= Timothy E. Hoeksema =

Timothy E. Hoeksema (born January 25, 1947) was the chairman of Midwest Air Group who transformed the air fleet of the Kimberly Clark paper mill company into Midwest Airlines. He retired in July 2009 after the company was sold to Republic Airways Holdings after running into financial trouble.

Hoeksema was a flight instructor at the University of Illinois at Urbana-Champaign in 1968. Hoeksema joined Kimberly-Clark in 1969 serving as first officer of the company's air fleet—the same year that Kimberly-Clark started its K-C Aviation subsidiary. He graduated summa cum laude from Western Michigan University in 1972 with a Bachelor of Science in aviation engineering technology.

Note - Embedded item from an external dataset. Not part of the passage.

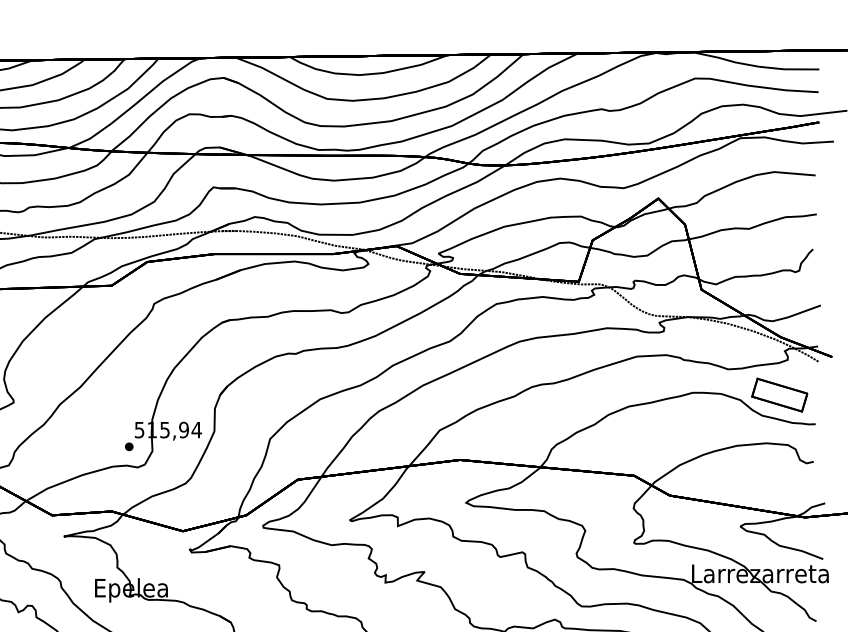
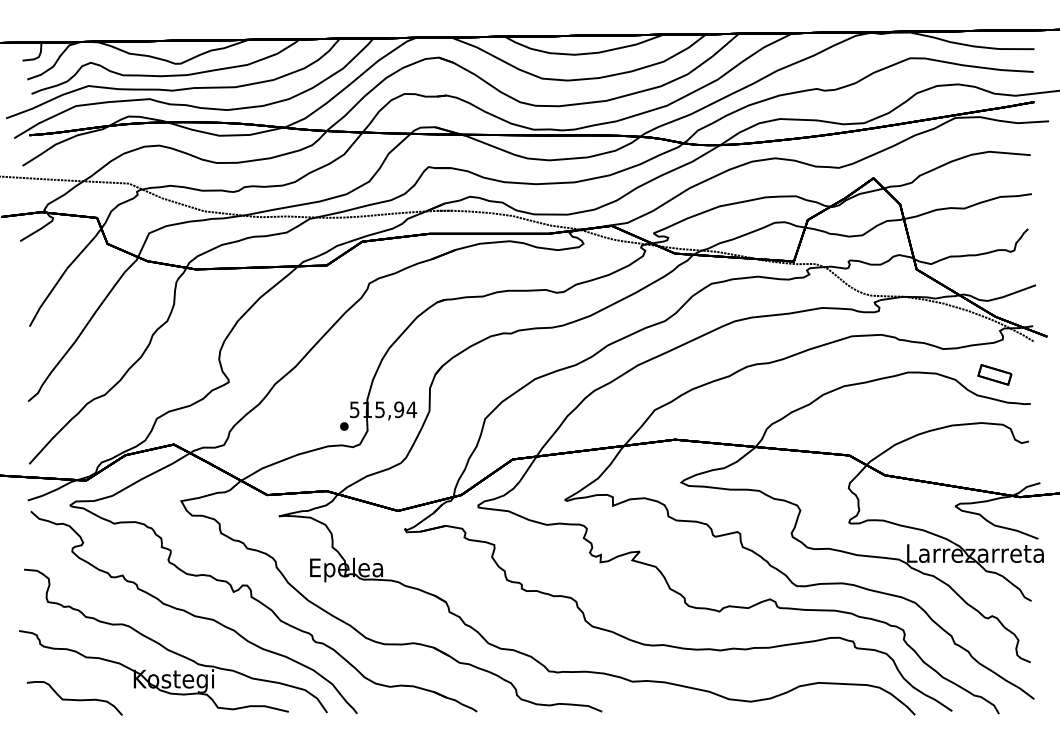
part: (779, 394) -> (994, 374), size x0.6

In 1974, he became chief pilot for Kimberly-Clark. In 1977, after receiving a master's degree in business administration while on a Kimberly-Clark scholarship to the University of Chicago Executive Program, he was named director of air transportation for the company and president of K-C Aviation.

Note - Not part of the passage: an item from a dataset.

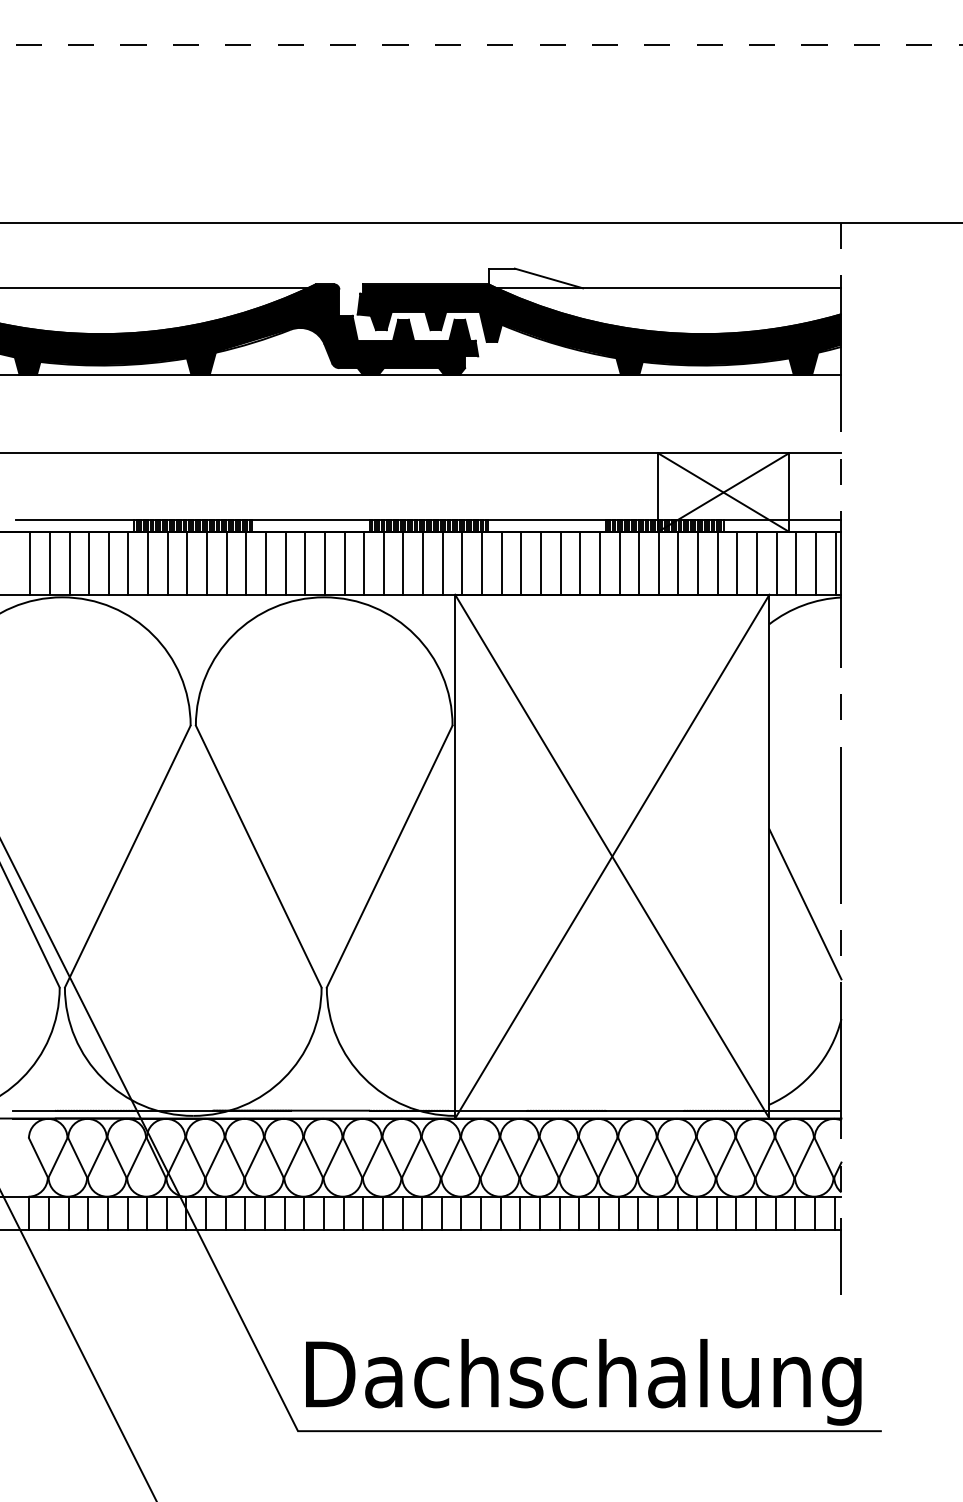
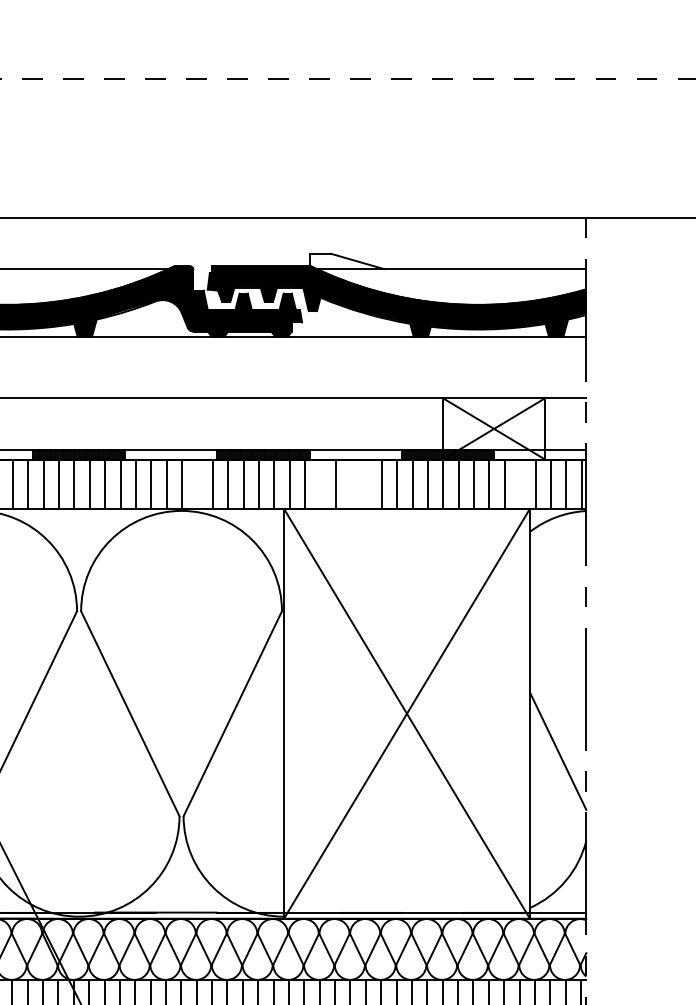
line: (344, 562) -> (197, 483), removed
line: (501, 562) -> (320, 483), removed
line: (540, 562) -> (350, 483), removed
line: (560, 562) -> (366, 483), removed
line: (757, 562) -> (520, 483), removed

In 1984, he was responsible for transforming K-C Aviation into a commercial company Midwest Express which started out with two DC-9 planes.

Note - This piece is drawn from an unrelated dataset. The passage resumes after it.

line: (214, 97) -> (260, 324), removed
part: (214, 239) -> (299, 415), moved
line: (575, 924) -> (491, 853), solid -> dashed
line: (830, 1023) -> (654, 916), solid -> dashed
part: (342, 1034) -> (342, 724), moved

In 1988, he was named head of Kimberly Clark's transportation sector.

In 1995, the airline's parent Midwest Airgroup was listed on the American Stock Exchange.

In 2007-2008, he fought a takeover attempt by AirTran Airlines in the "Save the Cookie" campaign (a take off on the company's signature service of providing on board baked chocolate chip cookies to its passengers) before ultimately agreeing to a private takeover from a consortium led by TPG Capital with a minority investment by Northwest Airlines. He remained the chief executive of the airline under its new owners. TPG bought the company for $452 million in 2008 and sold it in July 2009.

He is also a director at the Marcus Corporation and is on the board of trustees of the Medical College of Wisconsin.